Skeptophilia (skep-to-fil-i-a) (n.) - the love of logical thought, skepticism, and thinking critically. Being an exploration of the applications of skeptical thinking to the world at large, with periodic excursions into linguistics, music, politics, cryptozoology, and why people keep seeing the face of Jesus on grilled cheese sandwiches.
Showing posts with label concretions. Show all posts
Showing posts with label concretions. Show all posts

Wednesday, October 22, 2025

Sphere itself

A loyal reader of Skeptophilia asked me what I knew about a strange geological oddity called "Klerksdorp spheres," which are round-ish objects with a metallic sheen, often with two or three parallel grooves at the equator, most commonly found near Ottosdal, South Africa.  They're a prominent feature in the arguments of the Ancient Astronauts crowd, where they're often claimed to have been dropped here on Earth during an alien visitation billions of years ago, only to be unearthed today.

His email said:

I'm not saying I agree with them -- in general I don't just accept far-fetched explanations -- but I've seen lots of photos of these things and they're peculiar.  It's hard for me to imagine how they could form naturally.  They're all over the place on webpages about "out of place artifacts," and a lot of people think they're evidence that we were visited by aliens in the distant past, or at least that early civilizations had a lot better technology than we thought was possible.  At least I thought I'd ask you what you think, and whether there's any chance these things aren't natural.

Well, first of all, thanks for asking.  To me, even if you lean toward weird or paranormal or non-scientific explanations, you can go a long way toward avoiding drowning in the Great Swamp of Woo simply by admitting that you don't know for sure.

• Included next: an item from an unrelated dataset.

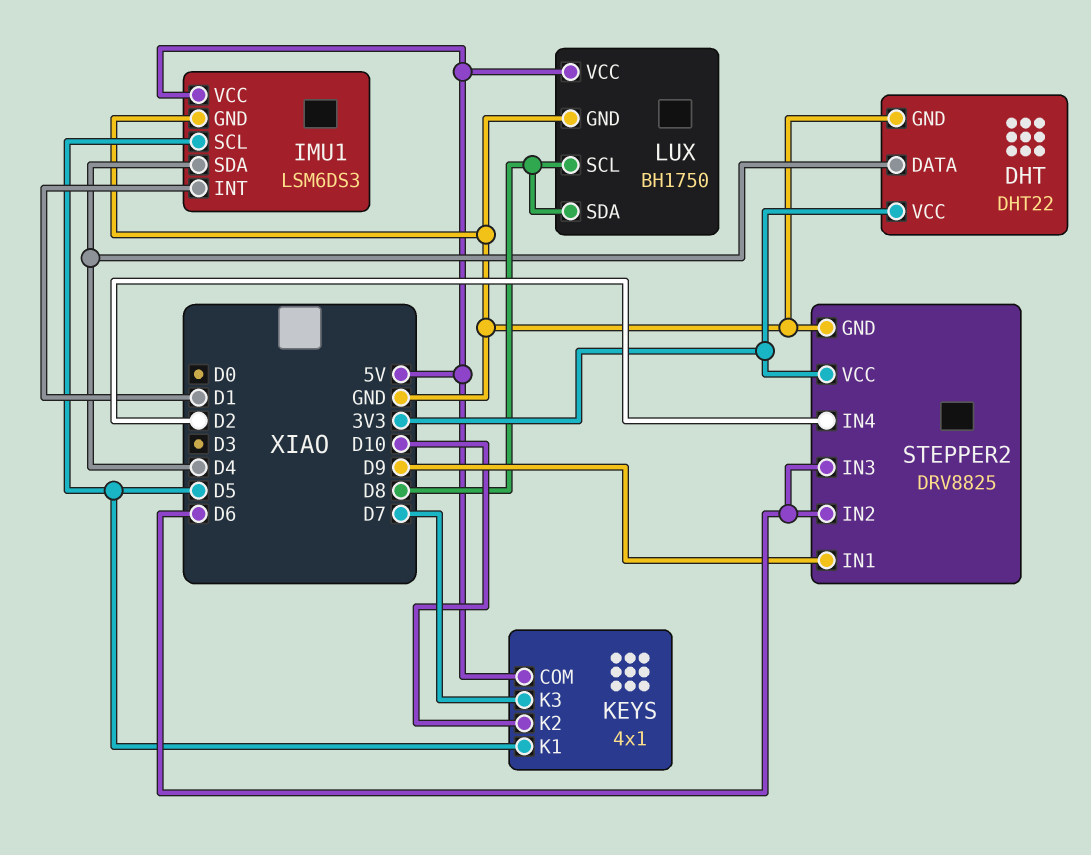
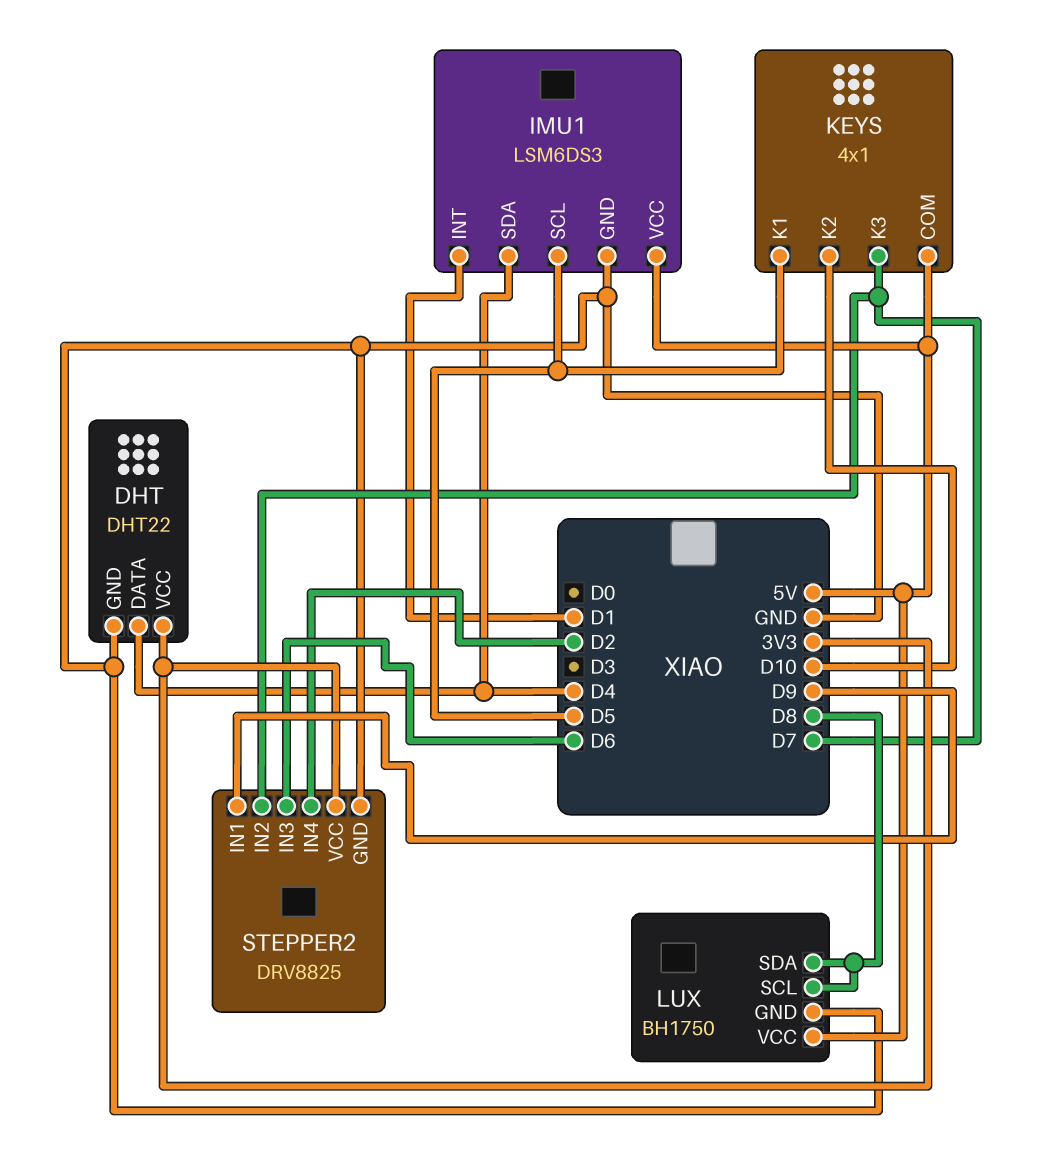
STEPPER2 pin IN2: D6 -> D7

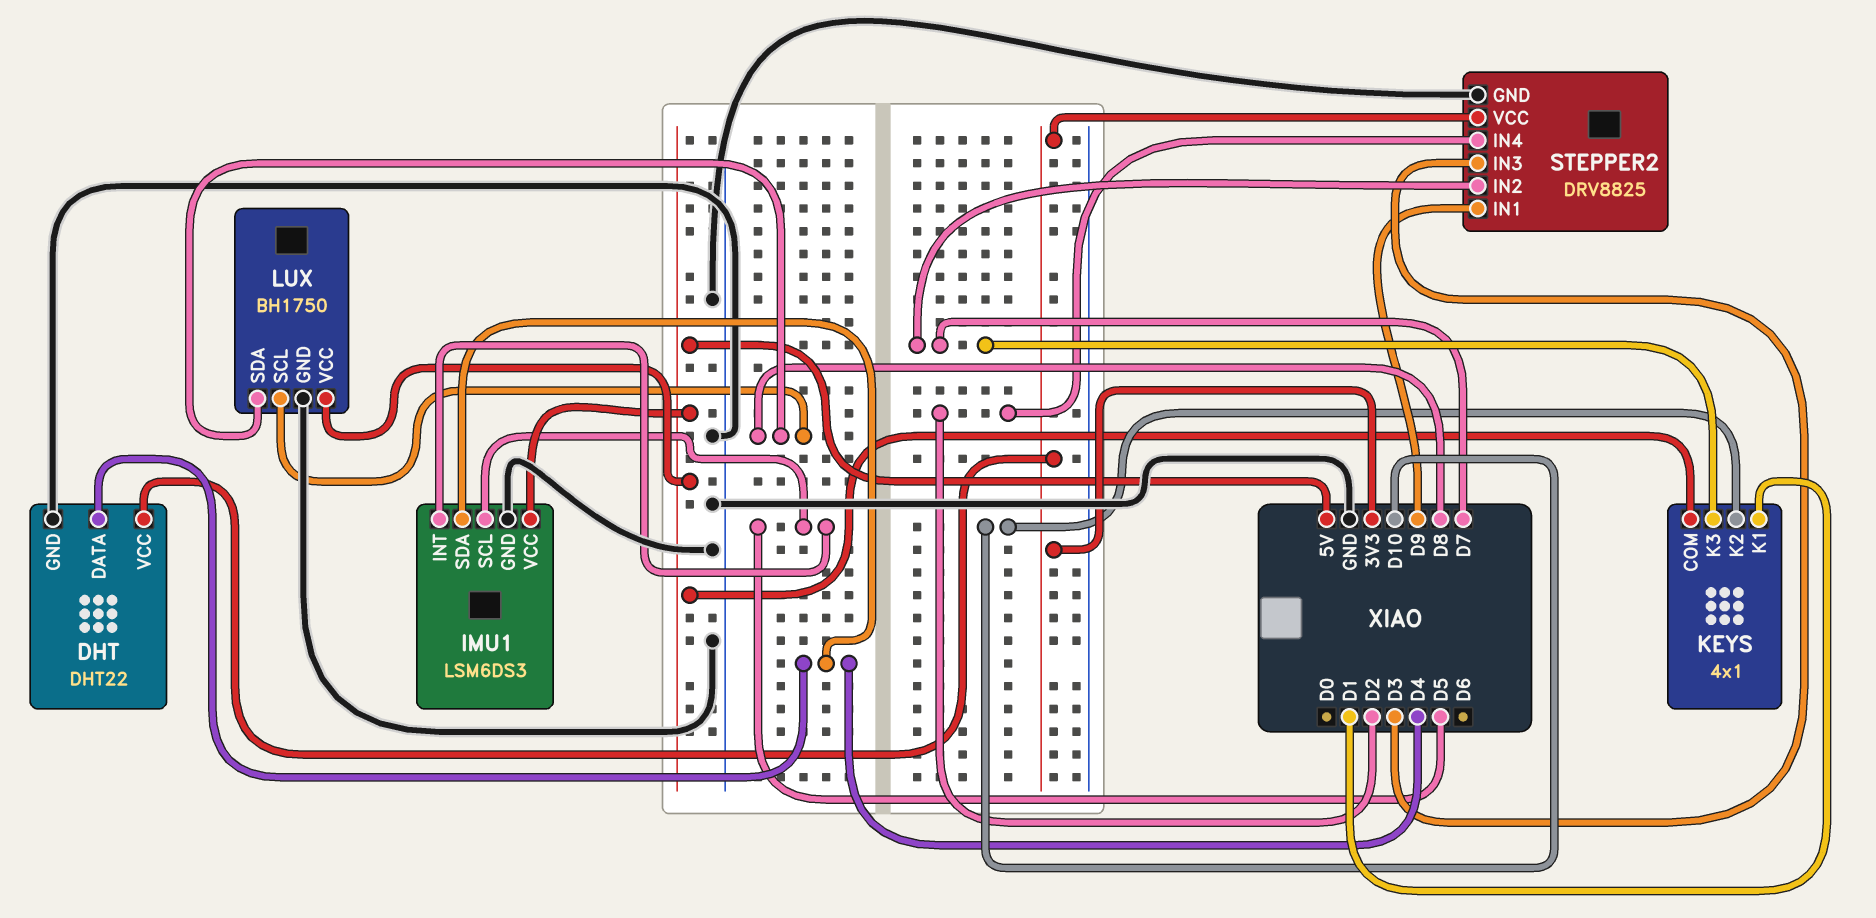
IMU1 pin INT: D1 -> D5
KEYS pin K1: D5 -> D1
STEPPER2 pin IN3: D6 -> D3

The thing is, though, the paragraph from the email is basically the argument from incredulity -- "I can't imagine how this could happen" = "it must be aliens/magic/the supernatural/God."  (Intelligent design creationism is really nothing more than a religious version of the argument from incredulity.)  The proper response to "I can't imagine how this could happen" should be one of two things: (1) "... so I simply don't know the answer," or (2) "... so I'll try to find out more scientifically credible evidence about it."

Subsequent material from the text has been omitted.